Sure that will be helpful. but you will see the 0.3 has different values in the columns from each other for the two separate files

janjongboom · September 17, 2021, 1:13pm

Actually easy way to fix @marvin:

edge-impulse-uploader --label "0.3" 0.3.csv
edge-impulse-uploader --label "0.5" 0.5.csv
edge-impulse-uploader --label "0.7" 0.7.csv

Throw it in a script, and run the script. Easier than fixing by hand

jenny · September 17, 2021, 1:16pm

Further edge-impulse-uploader documentation: https://docs.edgeimpulse.com/docs/cli-uploader#uploading-via-the-cli (you also need --api-key for your project, and you can specify whether the data should be upload to training, testing or split automatically)
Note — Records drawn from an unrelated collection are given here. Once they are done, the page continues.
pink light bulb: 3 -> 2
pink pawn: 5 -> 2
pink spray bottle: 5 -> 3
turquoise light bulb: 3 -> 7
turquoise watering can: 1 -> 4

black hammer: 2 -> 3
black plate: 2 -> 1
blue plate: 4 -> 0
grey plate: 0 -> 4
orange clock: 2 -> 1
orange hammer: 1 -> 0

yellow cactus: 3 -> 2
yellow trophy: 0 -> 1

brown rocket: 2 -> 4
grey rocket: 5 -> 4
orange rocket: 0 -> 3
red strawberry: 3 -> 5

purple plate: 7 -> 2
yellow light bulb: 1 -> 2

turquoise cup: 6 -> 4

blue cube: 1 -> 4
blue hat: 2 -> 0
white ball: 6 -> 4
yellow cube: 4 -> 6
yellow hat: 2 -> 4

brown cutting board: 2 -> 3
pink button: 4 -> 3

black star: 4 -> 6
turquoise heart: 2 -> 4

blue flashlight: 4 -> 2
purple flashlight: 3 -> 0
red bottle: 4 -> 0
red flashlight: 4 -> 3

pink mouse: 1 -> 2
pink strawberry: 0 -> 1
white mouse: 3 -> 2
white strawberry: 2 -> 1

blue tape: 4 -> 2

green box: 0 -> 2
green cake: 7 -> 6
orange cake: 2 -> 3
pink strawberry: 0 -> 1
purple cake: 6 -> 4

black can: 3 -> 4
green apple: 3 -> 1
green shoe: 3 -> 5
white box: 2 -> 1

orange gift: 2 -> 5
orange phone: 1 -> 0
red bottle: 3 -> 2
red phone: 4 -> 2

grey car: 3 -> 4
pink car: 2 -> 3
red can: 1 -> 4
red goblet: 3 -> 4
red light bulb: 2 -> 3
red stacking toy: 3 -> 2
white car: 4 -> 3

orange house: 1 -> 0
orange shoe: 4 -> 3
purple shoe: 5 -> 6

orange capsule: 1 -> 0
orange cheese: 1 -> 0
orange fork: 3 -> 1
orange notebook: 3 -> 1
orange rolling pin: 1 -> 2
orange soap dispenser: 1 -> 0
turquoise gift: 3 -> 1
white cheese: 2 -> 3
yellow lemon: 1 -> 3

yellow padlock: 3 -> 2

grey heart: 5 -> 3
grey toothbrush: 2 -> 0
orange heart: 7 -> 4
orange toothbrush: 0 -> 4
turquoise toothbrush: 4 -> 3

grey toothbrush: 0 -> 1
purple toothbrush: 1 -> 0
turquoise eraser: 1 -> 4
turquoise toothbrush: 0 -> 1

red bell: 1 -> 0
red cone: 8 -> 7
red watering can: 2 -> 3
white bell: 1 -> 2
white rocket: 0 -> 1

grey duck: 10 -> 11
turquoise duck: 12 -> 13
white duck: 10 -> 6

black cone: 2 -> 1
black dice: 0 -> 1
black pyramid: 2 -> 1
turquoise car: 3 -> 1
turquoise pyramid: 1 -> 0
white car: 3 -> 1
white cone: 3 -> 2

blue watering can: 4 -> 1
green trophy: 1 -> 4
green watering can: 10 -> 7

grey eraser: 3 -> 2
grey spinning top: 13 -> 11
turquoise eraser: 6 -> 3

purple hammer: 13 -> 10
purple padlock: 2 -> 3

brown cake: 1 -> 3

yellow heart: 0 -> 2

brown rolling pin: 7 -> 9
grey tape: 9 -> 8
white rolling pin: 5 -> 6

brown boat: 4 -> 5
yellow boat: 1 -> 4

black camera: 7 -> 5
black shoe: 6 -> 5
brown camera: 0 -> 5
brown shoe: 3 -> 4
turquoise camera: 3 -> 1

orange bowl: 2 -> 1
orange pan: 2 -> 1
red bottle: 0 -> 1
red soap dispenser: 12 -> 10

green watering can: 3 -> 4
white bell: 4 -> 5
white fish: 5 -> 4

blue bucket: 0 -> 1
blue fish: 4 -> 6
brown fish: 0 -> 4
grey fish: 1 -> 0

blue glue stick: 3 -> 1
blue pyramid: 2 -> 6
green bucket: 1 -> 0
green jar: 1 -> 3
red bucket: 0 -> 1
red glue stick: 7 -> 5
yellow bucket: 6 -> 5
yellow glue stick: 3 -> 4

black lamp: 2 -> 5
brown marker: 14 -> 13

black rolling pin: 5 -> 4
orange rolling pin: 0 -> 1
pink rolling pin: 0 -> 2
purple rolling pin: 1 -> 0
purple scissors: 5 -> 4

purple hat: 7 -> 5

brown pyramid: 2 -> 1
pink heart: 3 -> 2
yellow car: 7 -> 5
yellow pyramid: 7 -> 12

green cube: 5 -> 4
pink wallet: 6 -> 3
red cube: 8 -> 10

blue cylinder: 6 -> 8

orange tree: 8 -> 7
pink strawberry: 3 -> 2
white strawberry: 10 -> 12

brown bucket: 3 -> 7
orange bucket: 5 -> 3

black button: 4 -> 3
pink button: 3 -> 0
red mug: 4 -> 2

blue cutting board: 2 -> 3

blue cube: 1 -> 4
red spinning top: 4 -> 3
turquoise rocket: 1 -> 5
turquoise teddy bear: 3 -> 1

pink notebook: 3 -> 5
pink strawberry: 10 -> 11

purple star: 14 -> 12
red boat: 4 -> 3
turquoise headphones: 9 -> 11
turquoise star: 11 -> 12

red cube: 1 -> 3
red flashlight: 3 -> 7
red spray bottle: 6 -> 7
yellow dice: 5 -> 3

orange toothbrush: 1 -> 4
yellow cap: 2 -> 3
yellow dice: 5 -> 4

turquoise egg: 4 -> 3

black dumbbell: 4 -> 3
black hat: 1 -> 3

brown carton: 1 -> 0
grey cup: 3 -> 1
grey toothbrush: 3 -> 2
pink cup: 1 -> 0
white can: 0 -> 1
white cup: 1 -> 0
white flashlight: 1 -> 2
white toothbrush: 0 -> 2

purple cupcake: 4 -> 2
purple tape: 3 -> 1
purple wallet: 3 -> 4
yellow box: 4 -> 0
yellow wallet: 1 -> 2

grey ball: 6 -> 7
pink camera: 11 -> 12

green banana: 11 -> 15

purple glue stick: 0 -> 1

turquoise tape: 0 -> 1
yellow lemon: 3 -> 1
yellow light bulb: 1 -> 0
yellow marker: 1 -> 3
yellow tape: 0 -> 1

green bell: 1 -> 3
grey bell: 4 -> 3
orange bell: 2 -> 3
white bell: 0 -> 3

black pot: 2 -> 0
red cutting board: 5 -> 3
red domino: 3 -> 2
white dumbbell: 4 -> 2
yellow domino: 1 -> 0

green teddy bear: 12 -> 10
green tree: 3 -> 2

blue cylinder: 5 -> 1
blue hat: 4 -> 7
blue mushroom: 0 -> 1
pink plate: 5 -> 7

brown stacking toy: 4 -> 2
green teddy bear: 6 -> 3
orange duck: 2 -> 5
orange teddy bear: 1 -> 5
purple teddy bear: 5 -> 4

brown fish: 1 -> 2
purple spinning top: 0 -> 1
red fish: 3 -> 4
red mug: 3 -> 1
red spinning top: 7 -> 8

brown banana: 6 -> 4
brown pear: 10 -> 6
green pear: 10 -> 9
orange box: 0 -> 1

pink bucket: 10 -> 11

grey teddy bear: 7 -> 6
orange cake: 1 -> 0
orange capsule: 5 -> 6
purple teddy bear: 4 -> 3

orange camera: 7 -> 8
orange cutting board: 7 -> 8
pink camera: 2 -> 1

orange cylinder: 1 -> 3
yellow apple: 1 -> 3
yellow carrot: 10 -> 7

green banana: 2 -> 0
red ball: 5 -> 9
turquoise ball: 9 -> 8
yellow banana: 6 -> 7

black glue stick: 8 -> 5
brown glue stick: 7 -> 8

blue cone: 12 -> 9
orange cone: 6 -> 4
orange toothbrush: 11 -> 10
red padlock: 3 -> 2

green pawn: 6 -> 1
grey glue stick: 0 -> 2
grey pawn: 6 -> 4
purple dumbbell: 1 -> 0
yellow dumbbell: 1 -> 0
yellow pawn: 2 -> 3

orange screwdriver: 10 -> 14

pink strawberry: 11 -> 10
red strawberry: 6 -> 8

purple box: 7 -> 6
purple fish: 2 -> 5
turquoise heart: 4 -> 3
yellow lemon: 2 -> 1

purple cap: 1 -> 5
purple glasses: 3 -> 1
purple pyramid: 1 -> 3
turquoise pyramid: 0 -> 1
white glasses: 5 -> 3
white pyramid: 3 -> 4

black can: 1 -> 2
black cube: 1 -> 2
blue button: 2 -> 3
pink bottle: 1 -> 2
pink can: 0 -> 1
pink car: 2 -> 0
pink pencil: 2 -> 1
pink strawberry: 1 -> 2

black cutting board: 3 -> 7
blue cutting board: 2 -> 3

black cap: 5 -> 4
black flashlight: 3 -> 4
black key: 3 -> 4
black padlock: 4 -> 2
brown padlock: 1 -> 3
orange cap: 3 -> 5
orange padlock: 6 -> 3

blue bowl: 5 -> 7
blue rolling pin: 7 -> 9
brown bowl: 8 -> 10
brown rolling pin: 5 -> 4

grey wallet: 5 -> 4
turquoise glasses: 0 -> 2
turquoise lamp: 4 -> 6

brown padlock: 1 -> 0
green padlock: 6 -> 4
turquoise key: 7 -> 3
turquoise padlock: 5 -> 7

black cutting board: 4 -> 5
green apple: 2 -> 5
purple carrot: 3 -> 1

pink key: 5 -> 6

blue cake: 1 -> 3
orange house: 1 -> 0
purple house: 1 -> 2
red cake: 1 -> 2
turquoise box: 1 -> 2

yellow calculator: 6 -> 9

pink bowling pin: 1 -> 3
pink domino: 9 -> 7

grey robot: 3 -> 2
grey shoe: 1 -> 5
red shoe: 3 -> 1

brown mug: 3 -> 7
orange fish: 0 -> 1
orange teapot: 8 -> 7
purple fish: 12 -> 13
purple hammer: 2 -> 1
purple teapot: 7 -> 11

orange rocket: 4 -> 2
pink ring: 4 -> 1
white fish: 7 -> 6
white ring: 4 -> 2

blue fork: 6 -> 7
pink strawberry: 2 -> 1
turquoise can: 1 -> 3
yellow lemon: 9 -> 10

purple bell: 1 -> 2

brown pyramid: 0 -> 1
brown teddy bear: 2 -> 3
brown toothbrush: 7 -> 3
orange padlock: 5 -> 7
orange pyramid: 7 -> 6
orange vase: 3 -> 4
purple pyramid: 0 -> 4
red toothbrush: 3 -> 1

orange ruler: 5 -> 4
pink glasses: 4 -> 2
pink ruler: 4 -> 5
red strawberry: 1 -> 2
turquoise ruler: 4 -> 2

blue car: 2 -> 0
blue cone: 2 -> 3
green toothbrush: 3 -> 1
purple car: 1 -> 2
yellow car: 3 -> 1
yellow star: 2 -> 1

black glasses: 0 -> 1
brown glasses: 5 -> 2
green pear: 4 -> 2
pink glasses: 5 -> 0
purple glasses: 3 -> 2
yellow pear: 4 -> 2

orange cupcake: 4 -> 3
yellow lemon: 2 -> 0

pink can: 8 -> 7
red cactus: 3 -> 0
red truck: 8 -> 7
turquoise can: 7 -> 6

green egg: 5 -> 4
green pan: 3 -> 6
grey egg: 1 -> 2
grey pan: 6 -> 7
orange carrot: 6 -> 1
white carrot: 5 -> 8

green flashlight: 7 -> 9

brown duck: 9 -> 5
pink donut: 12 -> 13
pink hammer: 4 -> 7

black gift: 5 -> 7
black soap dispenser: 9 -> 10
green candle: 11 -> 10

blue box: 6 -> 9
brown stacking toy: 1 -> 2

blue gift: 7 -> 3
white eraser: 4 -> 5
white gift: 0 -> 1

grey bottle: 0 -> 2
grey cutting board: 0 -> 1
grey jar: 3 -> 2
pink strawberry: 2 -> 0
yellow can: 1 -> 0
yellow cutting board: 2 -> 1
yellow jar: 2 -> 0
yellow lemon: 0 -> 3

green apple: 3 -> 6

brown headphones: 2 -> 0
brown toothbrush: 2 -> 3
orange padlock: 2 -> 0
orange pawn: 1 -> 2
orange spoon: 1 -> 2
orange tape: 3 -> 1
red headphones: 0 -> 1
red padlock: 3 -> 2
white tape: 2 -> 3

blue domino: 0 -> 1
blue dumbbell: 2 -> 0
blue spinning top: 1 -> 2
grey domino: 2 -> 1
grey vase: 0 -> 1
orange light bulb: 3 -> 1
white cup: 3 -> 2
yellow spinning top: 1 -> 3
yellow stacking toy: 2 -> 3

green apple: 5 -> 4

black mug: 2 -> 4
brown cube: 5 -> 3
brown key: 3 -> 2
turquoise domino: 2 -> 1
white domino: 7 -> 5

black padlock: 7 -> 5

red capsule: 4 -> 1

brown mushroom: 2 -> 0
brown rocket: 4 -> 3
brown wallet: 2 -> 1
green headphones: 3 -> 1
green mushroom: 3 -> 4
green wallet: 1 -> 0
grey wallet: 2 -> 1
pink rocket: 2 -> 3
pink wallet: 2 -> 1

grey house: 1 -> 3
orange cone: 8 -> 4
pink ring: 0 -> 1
Here’s a command I have used in the past on my Mac to automatically upload every file in the current directory with a specified label, for example: find . -type f | xargs -Irepl edge-impulse-uploader --category split --label "0.3" --api-key ei_xxx repl

marvin · September 21, 2021, 10:08am

Hi. Sorry for the late reply. This worked or me. @jenny that would not work for me i have so many files with different labels so i need to grab everything and upload to edge impulse. @janjongboom maybe not such a furnished script but it worked magic for me. thanks

import pandas as pd
import os
directory ='//home/marvin/Joseph_files'
print(os.listdir(directory))
for filename in os.listdir(directory):
	if filename.endswith(".csv") :
		
		lbl=df['Time_Opened'].values
		lbl=str(lbl)[1:-1]
		df.to_csv(filename,index=False)
		os.system("edge-impulse-uploader --label """+lbl+" "+filename+"")

janjongboom · November 30, 2022, 9:53am

FYI we now support passing in an external file with this info.

files.json

{
    "version": 1,
    "files": [{
        "path": "path1.csv",
        "category": "split",
        "label": { "type": "label", "label": "0.5" },
        "metadata": {
            "site_collected": "Amsterdam"
        }
    }, {
        "path": "path2.csv",
        "category": "split",
        "label": { "type": "label", "label": "0.7" },
        "metadata": {
            "site_collected": "Paris"
        }
    }]
}

Then upload via edge-impulse-uploader --info-file files.json.

Some notes:

Metadata field is optional, you can omit it.
To upload unlabeled data use "label": { "type": "unlabeled" }